As stocks continue to slide, here’s how to invest in this bear market
Stocks in almost half of the sectors within the Dow Jones index are languishing in a bear market. Bank of America and Morgan Stanley say the worst is far from over. Here’s how to navigate the downturn.
Almost half of the sectors within the Dow Jones index that track US stocks have now fallen more than 20% from the peak of the past year, meeting the common definition of a bear market. Two of those sectors still afloat are just hanging by a thread.
Fears that persistently high inflation and rising interest rates will push the economy into a recession are fueling a massive selloff. While markets managed to recoup some of the losses Tuesday, that may not be enough to halt the downtrend. Both Bank of America and Morgan Stanley predict the worst is far from over. That’s not saying you should move all your assets to cash and hide them under your mattress until the bear market ends. Read on to find out how to navigate the downturn.
How long does a bear market last?
The past 19 bear markets lasted an average of 289 days, with prices slumping about 37% from the peak, according to Bank of America Global Research Chief Investment Strategist Michael Hartnett. If history were to repeat itself, the current one will likely end in October, he said in a note last week.
Many badly beaten stocks are already nearing that threshold, if not past it. The communications services index has sustained the worst hit among the sectors on the S&P 500 index, having slumped by more than 30% from its peak in September.
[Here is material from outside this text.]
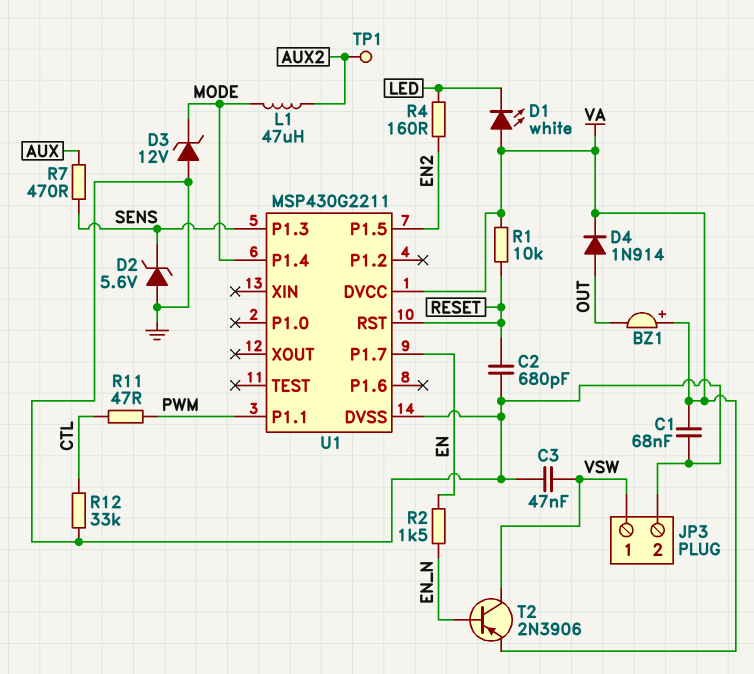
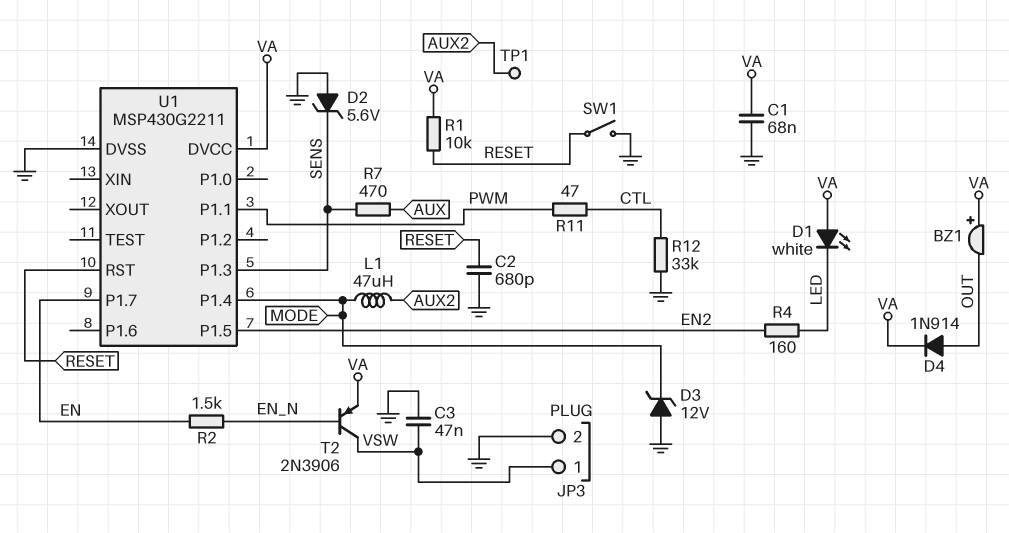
SW1: none -> switch (GND, RESET)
The gauge includes Facebook’s parent company Meta Platforms (FB), which has lost almost half of its value since trading at a record last year.
The S&P’s consumer discretionary index, which counts Amazon (AMZN) as its biggest constituent, has tumbled 30.4% from its peak, well past the bear market threshold. The online retail giant has slumped 42% from an all-time high, pulled down by losses in the value of its investment in Rivian Automotive (RIVN).
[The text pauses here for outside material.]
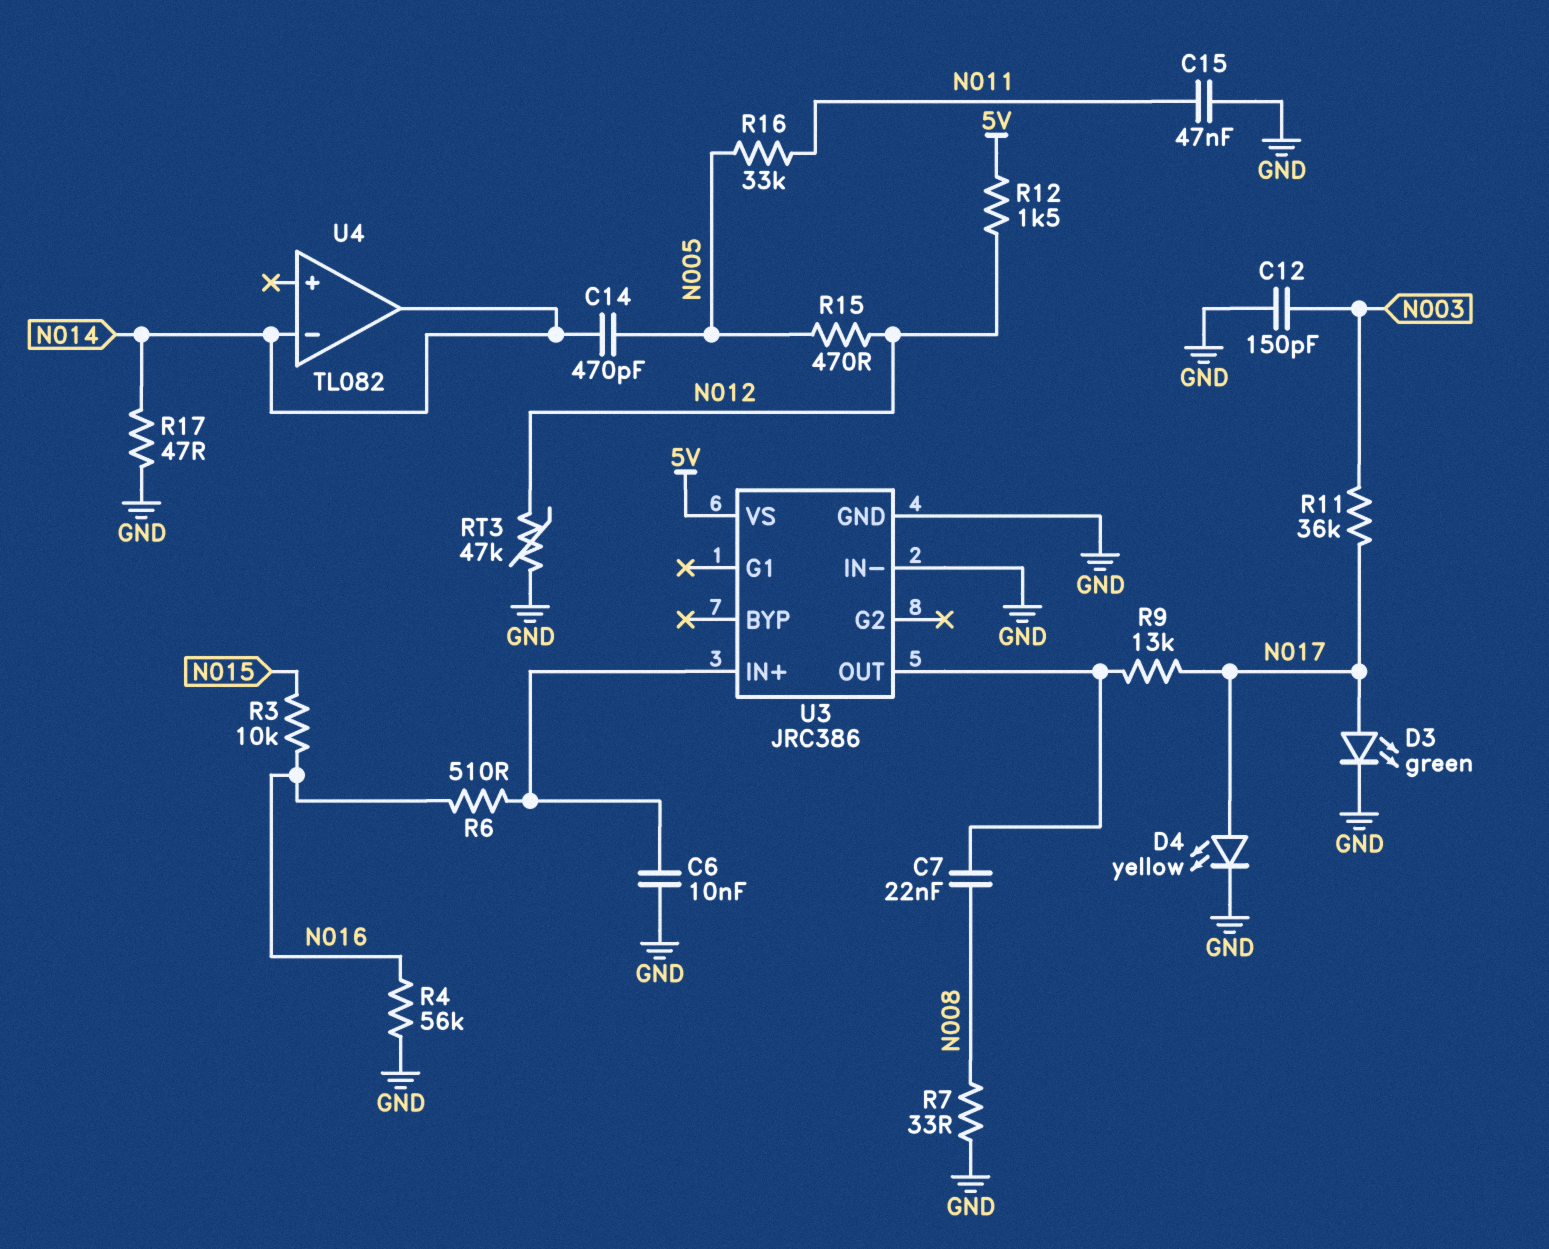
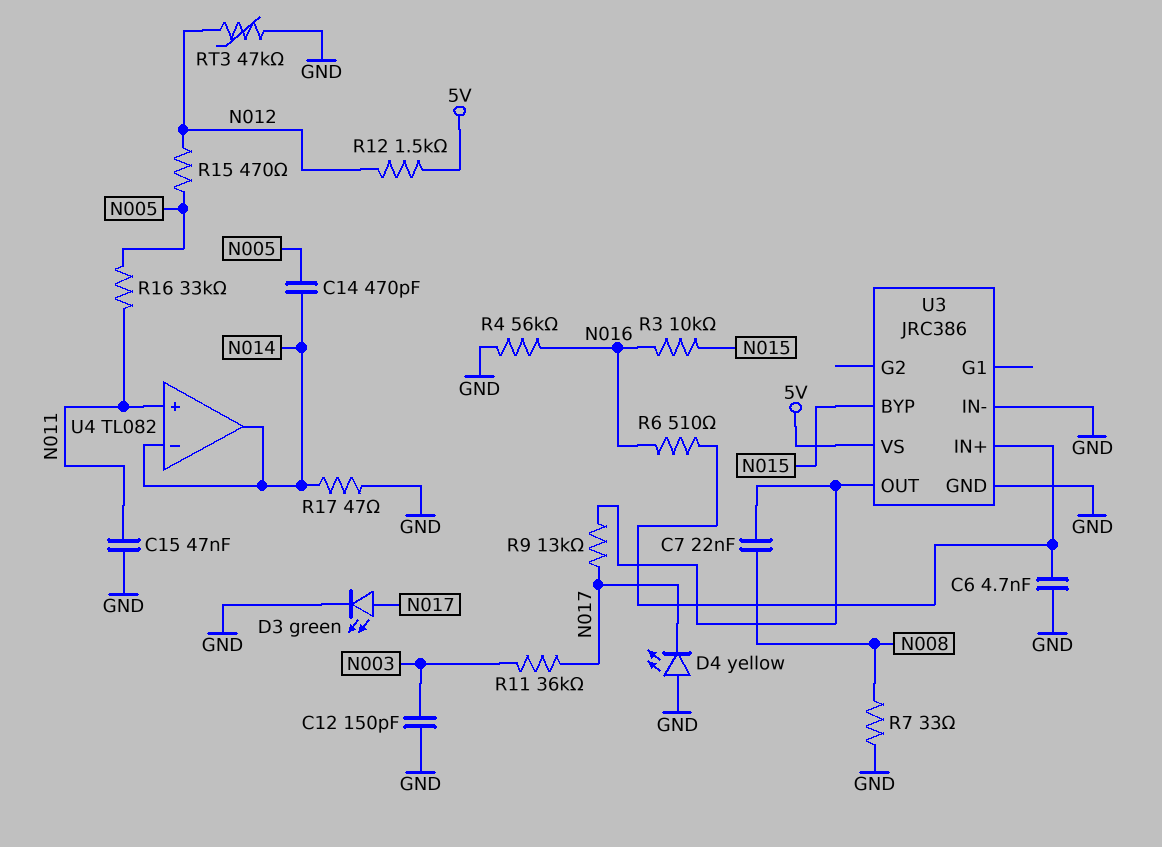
C6: 10nF (GND, U3/IN+) -> 4.7nF (GND, U3/IN+)
D4: LED yellow (A N017, K GND) -> LED yellow (A GND, K N017)
U3 pin BYP: none -> N015
U4 pin in+: none -> N011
In the Dow Jones index, banks, consumer services, financial services, semiconductors, technology and transportation have all plunged more than a fifth. Real estate and industrials are teetering in bear market, having lost more than 18%.
How to invest in a bear market?
Experts suggest that investors rebalance their portfolio, focusing more on specific companies that generate profit even in periods of economic downturn. To Denise Chrisholm, a director of quantitative market strategy at Fidelity Management & Research, the recent slump has made healthcare and financials appealing.
Strong fundamentals behind consumer discretionary companies “may help the sector overcome high valuations,” Chisholm said in a note last week. “Energy and industrials also continue to look attractive.”
Healthcare stocks are also Bank of America’s top sector overweight, having consistently outperformed in both late cycle and downturns, Hartnett said.
“Health Care gives investors defense, growth and yield at a reasonable price, with the sector trading at a near-record discount to the S&P 500,” Bank of America’s U.S. Equity and Quantitative Strategist Savita Subramanian said.
Investors should expect continued wild swings in stocks as the market reprices the odds of slower economic growth, persistent inflation and tighter monetary conditions, Nuveen Chief Investment Officer Saira Malik said in a note Monday.
Macroeconomic headwinds continue to build, dousing hopes of a sustainable rebound in the stock market. “As financial conditions tighten, a strong but slowing economy is unlikely to be enough to power substantial passive index gains from here,” Lisa Shalett, a chief investment officer at Morgan Stanley Wealth Management, said in a note in late April.
How to protect your investment in a bear market
A research by Charles Schwab showed the cost of waiting
for the perfect moment to invest typically exceeds the benefit of even perfect timing.
Charles Schwab Chief Investment Strategist Liz Ann Sonders and Senior Investment Research Specialist Kevin Gordon believe investors should focus on quality stocks, as they navigate the market downturn.
“It is a time for investors to employ traditional disciplines around diversification (across and within asset classes), to focus on quality in terms of stocks’ fundamentals, and to stay in gear via periodic rebalancing,” they said. At the time of this publication, Luzi Ann Javier owned shares in Amazon and Meta.